Anche secondo l’ufficio stampa della Regione Veneto la chiusura dei due impianti è sicuramente legata all’andamento virtuoso della raccolta differenziata, che qui ha superato il tetto del 70% (dato corretto, che avevamo verificato ancora di recente, e dallo sviluppo di nuove tecnologie che permettono di aumentare le percentuali di riutilizzo dei rifiuti e di ridurre quelle di incenerimento. L’esempio che ci è stato fatto è stato quello del compostaggio dell’umido che permette, tra le altre cose, di produrre biogas.

La situazione in Lombardia

L’ufficio stampa della Regione Lombardia ha invece smentito che siano già stati individuati e avviati alla chiusura quattro impianti termovalorizzatori, anche se è possibile che a livello locale arrivino, nel futuro, decisioni in questo senso.

Si legge infatti in un comunicato stampa del 19 novembre dell’assessore regionale all’Ambiente, Raffaele Cattaneo: “Dei 13 impianti lombardi (…) è possibile che alcuni impianti piccoli, che sono ben al di sotto della soglia di utilizzazione di 100.000 tonnellate all’anno, più vecchi e più risalenti possano essere dismessi nei prossimi anni a venire senza compromettere il sistema”.

Una eventualità “possibile” e “nel futuro” dunque, mentre al momento non ci sarebbe niente di ancora deciso.
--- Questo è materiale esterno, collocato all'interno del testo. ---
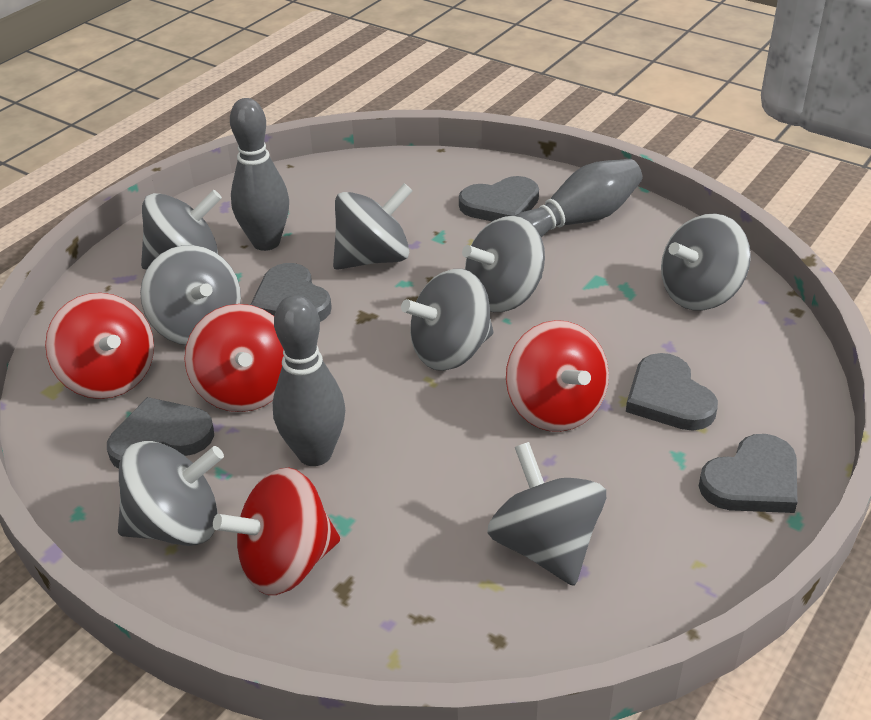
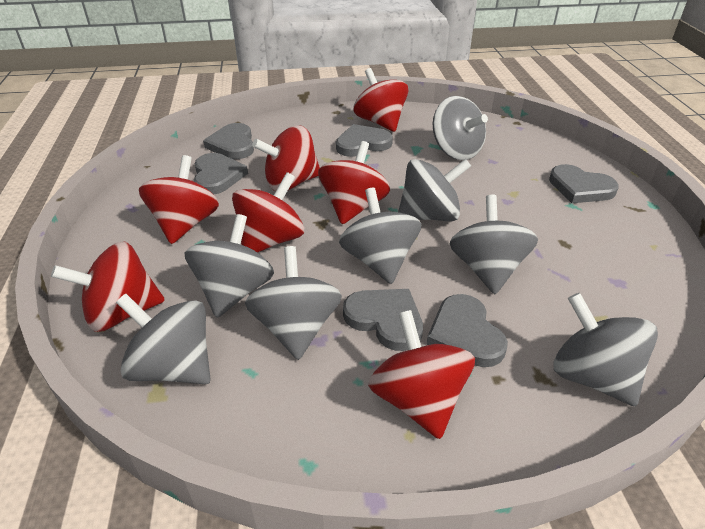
grey bowling pin: 3 -> 0
grey heart: 5 -> 6
red spinning top: 4 -> 7

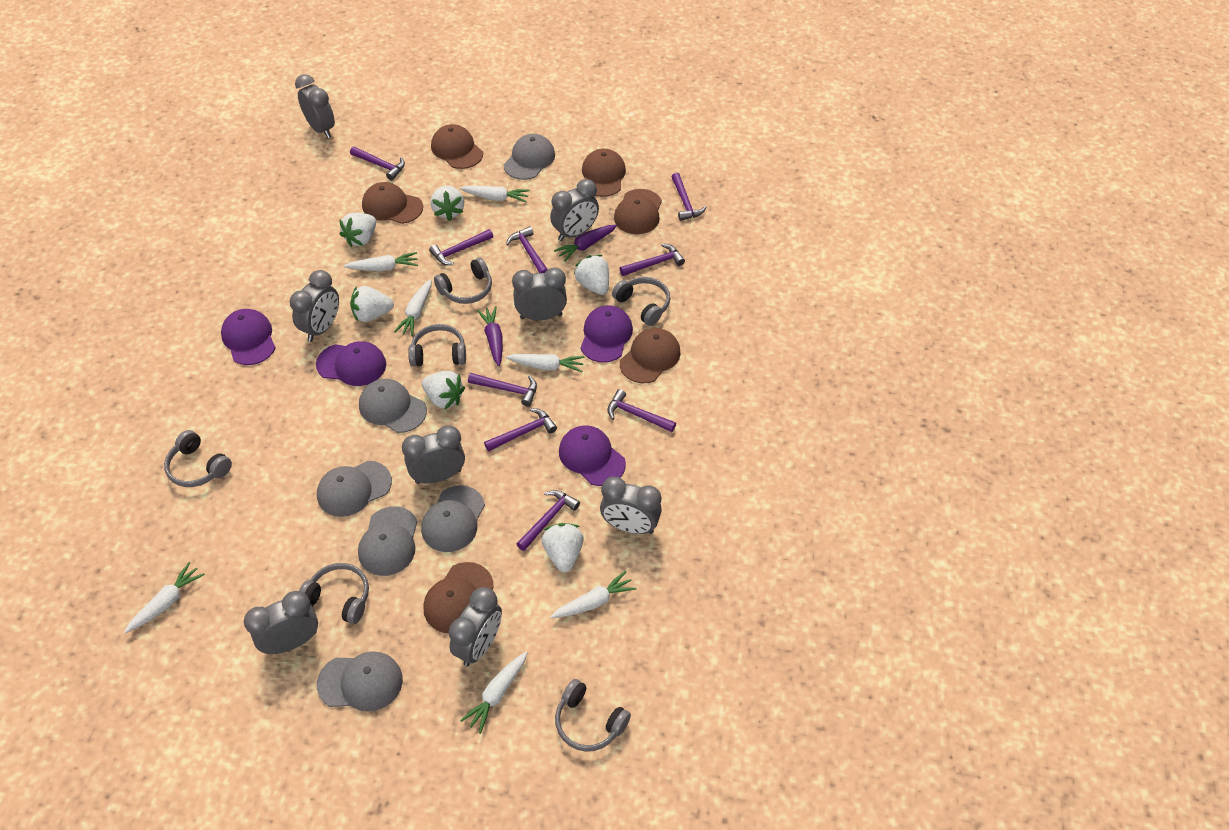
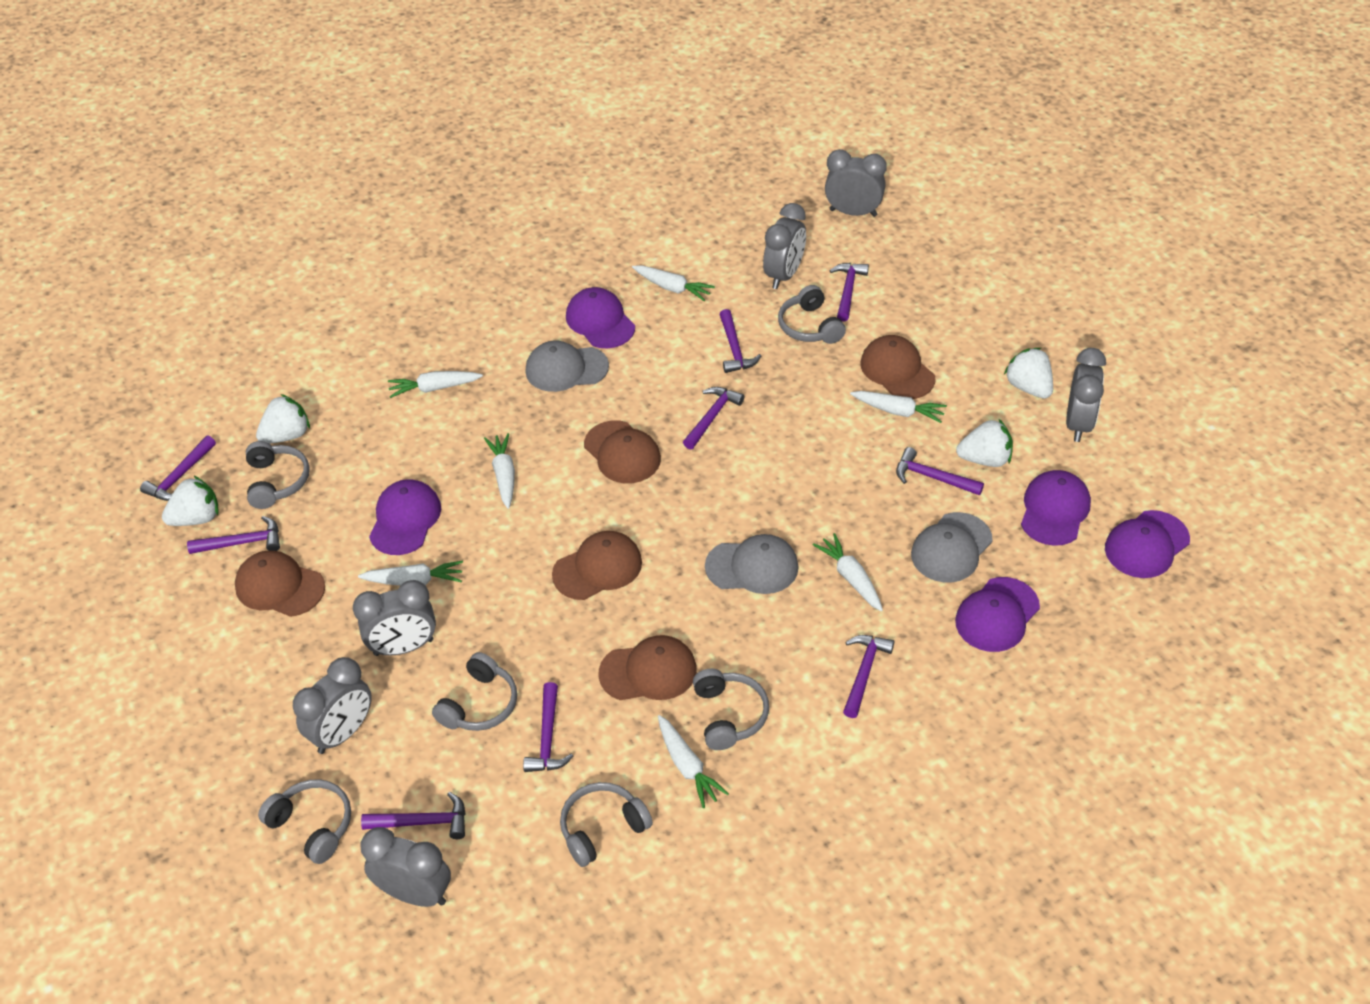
brown cap: 6 -> 5
grey cap: 6 -> 3
grey clock: 8 -> 6
purple cap: 4 -> 5
purple carrot: 2 -> 0
white strawberry: 6 -> 4

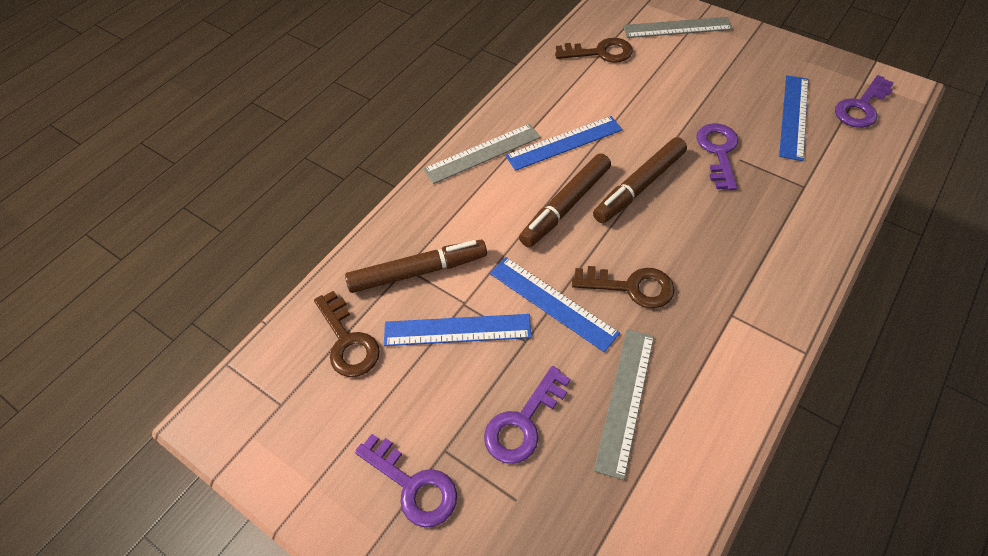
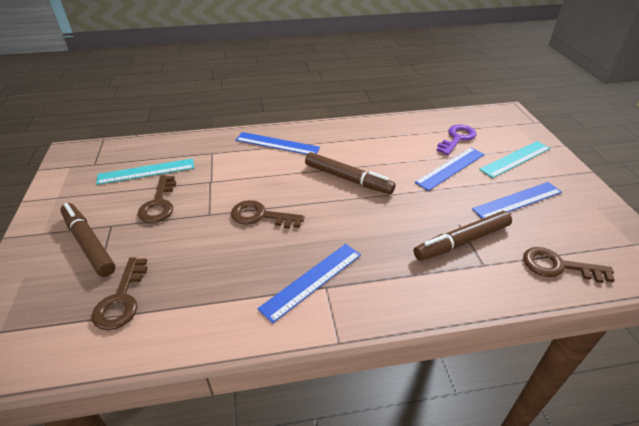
brown key: 3 -> 4
grey ruler: 3 -> 0
purple key: 4 -> 1
turquoise ruler: 0 -> 2

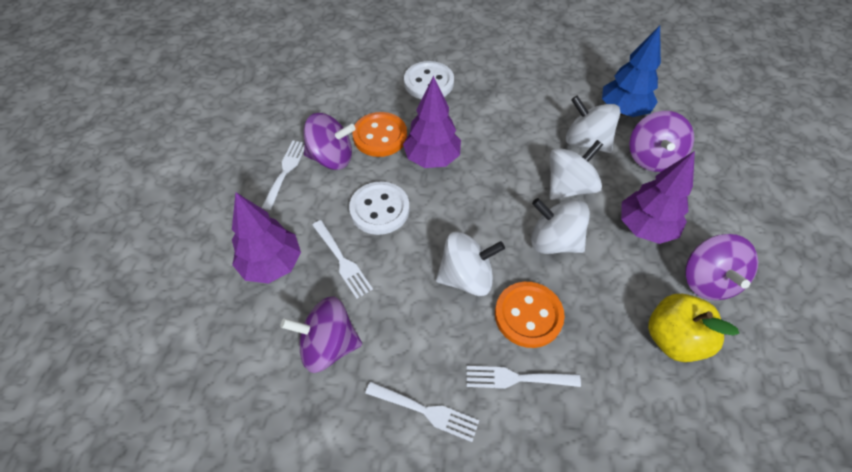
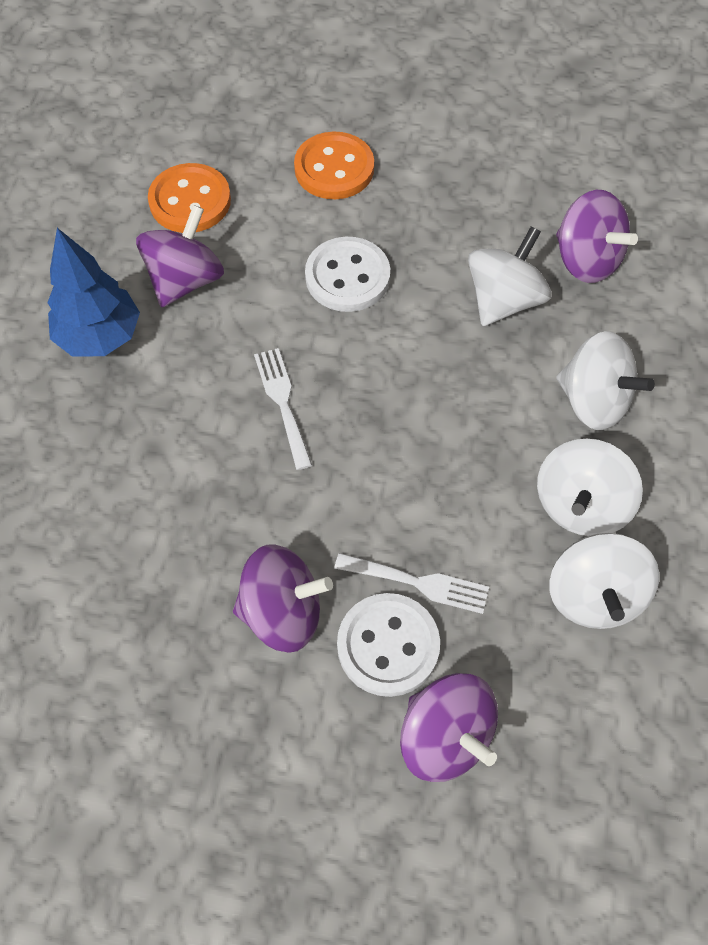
purple tree: 3 -> 0
white fork: 4 -> 2
yellow apple: 1 -> 0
Secondo la tesi di Cattaneo esposta nel comunicato, a livello generale gli inceneritori non sono di per sé un male, anzi. A valle della raccolta differenziata rimane comunque un determinato quantitativo di rifiuti che non è possibile riutilizzare. Dunque, secondo Cattaneo è preferibile che quei rifiuti vengano bruciati producendo energia piuttosto che smaltiti in discarica o mandati all’estero (a pagamento).

Questa impostazione è poi anche quella della direttiva europea 2008/98/CE, recepita anche dal codice dell’ambiente italiano (d.lgs. 152/2006), che stabilisce una gerarchia per lo smaltimento dei rifiuti: i termovalorizzatori sono al penultimo posto, subito prima dello smaltimento in discarica.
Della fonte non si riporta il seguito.